Luo Qiang, Hao Han, Xiwen Luo, Qiu Xiang, Liu Dawei, Liu Yun, Li Fengning, Lu Kening, Luo Xiya, Ma Chenxi, Zhao Xiaodong, An Yunfei, Tang Xuemei
Department of Rheumatology and Immunology, Children's Hospital of Chongqing Medical University, Chongqing, 400014, China.
School of Public Health, North China University of Science and Technology, Tangshan, 063000, China.
Arthritis Res Ther. 2025 Jul 9;27(1):140. doi: 10.1186/s13075-025-03606-8.
Early diagnosis is crucial for reducing disability and improving long-term prognosis in patients with systemic Juvenile Idiopathic Arthritis (sJIA), but it remains a significant challenge. This study aims to identify non-invasive biomarkers with superior diagnostic efficacy for sJIA.

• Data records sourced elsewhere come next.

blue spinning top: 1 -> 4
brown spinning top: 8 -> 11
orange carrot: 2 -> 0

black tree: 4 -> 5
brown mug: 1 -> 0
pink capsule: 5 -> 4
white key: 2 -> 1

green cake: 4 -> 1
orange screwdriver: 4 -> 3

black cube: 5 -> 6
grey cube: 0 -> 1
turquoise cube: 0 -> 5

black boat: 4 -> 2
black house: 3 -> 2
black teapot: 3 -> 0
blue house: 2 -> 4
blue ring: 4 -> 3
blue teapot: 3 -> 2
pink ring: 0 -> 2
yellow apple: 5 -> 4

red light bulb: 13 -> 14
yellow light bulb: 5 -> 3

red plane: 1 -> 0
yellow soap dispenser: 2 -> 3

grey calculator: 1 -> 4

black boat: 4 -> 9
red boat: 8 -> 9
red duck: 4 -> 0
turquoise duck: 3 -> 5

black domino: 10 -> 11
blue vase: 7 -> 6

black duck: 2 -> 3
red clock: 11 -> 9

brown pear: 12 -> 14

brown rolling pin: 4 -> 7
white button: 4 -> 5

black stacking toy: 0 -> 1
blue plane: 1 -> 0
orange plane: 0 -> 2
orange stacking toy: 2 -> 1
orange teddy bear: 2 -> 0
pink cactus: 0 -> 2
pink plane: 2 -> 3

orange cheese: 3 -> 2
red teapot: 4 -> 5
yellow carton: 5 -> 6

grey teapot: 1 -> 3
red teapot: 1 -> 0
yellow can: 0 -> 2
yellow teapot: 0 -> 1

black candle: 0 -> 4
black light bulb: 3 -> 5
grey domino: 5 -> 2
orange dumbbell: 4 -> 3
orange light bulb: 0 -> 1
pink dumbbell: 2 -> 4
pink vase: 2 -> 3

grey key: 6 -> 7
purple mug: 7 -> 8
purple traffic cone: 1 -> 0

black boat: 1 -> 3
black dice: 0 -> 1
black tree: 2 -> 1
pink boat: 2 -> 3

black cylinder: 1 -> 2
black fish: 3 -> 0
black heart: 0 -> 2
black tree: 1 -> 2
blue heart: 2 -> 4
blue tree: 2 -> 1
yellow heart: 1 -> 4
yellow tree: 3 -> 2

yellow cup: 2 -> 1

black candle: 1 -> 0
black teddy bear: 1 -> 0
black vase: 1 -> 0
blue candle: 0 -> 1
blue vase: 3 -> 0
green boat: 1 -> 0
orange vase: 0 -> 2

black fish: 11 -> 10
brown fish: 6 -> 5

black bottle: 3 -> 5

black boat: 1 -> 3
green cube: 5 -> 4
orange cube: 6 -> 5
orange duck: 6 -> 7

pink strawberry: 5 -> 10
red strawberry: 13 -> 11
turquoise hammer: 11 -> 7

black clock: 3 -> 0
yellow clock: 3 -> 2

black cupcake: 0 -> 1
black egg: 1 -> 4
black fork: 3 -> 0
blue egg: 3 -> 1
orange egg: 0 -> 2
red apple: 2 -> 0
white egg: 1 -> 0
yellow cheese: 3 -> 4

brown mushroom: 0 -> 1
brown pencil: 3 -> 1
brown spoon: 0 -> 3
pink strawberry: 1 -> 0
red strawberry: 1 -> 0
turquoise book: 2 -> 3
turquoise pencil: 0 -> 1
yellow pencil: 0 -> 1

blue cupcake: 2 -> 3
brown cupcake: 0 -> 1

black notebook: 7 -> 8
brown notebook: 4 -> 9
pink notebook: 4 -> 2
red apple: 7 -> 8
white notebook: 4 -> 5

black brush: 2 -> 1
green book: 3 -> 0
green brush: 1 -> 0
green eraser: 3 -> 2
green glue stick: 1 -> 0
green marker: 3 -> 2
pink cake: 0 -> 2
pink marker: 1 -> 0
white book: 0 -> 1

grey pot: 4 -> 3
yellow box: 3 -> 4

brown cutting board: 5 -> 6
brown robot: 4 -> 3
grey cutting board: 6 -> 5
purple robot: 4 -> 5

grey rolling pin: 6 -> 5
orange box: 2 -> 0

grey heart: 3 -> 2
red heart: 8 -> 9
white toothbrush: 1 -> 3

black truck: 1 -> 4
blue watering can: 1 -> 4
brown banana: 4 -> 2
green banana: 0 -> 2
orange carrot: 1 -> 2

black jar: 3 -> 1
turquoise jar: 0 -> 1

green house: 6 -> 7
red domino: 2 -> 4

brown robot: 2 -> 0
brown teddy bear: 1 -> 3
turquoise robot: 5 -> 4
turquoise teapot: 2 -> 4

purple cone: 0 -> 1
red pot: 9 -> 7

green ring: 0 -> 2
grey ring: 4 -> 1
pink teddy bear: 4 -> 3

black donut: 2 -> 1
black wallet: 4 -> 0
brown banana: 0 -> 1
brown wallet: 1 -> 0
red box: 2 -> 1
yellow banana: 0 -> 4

To predict early potential biomarker candidates and pathogenic mechanisms for sJIA, we performed scRNA-seq and Bulk RNA-seq on PBMCs from the Chinese sJIA cohort. The findings were validated through in vitro experiments and cell sequencing. We also established the relationship between UBE2D1 and other systemic diseases to determine possible complications of sJIA.
Using scRNA-seq and Bulk RNA-seq, we discovered that UBE2D1 expression is closely related to disease activity levels, specifically in classical monocytes from sJIA patients. Functional enrichment suggested that UBE2D1 could enhance disease progression by activating NLRs. Follow-up data indicated a significant reduction in UBE2D1 expression and monocyte numbers before and after treatment. Pseudotime analysis revealed that UBE2D1 expression is initially high during monocyte development. Western blot results showed increased levels of UBE2D1 and NLRs marker proteins, which decreased upon introducing UBE2N and NF-κB inhibitors. Co-IP suggested that UBE2D1 mediates the activation of the NLRs pathway by interacting with IKB-α. The UBE2D1 complication map indicates that UBE2D1 might contribute to the development of various diseases across 17 different systems, including autoimmune diseases, the digestive system, and ocular conditions.
Our findings provide insights into the biological mechanisms of sJIA, indicating that UBE2D1, which is highly expressed in monocytes, may represent a candidate biomarker for early diagnosis and a potential method for clinical treatment strategies, pending further validation.
早期诊断对于降低全身型幼年特发性关节炎(sJIA)患者的残疾率和改善长期预后至关重要,但仍然是一项重大挑战。本研究旨在识别对sJIA具有卓越诊断效能的非侵入性生物标志物。
为了预测sJIA的早期潜在生物标志物候选物和致病机制,我们对中国sJIA队列的外周血单核细胞(PBMC)进行了单细胞RNA测序(scRNA-seq)和批量RNA测序(Bulk RNA-seq)。研究结果通过体外实验和细胞测序进行了验证。我们还建立了泛素结合酶E2D1(UBE2D1)与其他全身性疾病之间的关系,以确定sJIA可能的并发症。
通过scRNA-seq和Bulk RNA-seq,我们发现UBE2D1的表达与疾病活动水平密切相关,特别是在sJIA患者的经典单核细胞中。功能富集分析表明,UBE2D1可通过激活NLRs(核苷酸结合寡聚化结构域样受体)增强疾病进展。随访数据表明,治疗前后UBE2D1的表达和单核细胞数量显著减少。伪时间分析显示,UBE2D1在单核细胞发育初期表达较高。蛋白质免疫印迹结果显示,UBE2D1和NLRs标记蛋白水平升高,而引入UBE2N和核因子κB(NF-κB)抑制剂后其水平降低。免疫共沉淀表明,UBE2D1通过与IκB-α相互作用介导NLRs途径的激活。UBE2D1并发症图谱表明,UBE2D1可能与17个不同系统的多种疾病的发生有关,包括自身免疫性疾病、消化系统疾病和眼部疾病。
我们的研究结果为sJIA的生物学机制提供了见解,表明在单核细胞中高表达的UBE2D1可能代表一种早期诊断的候选生物标志物以及临床治疗策略的潜在方法,有待进一步验证。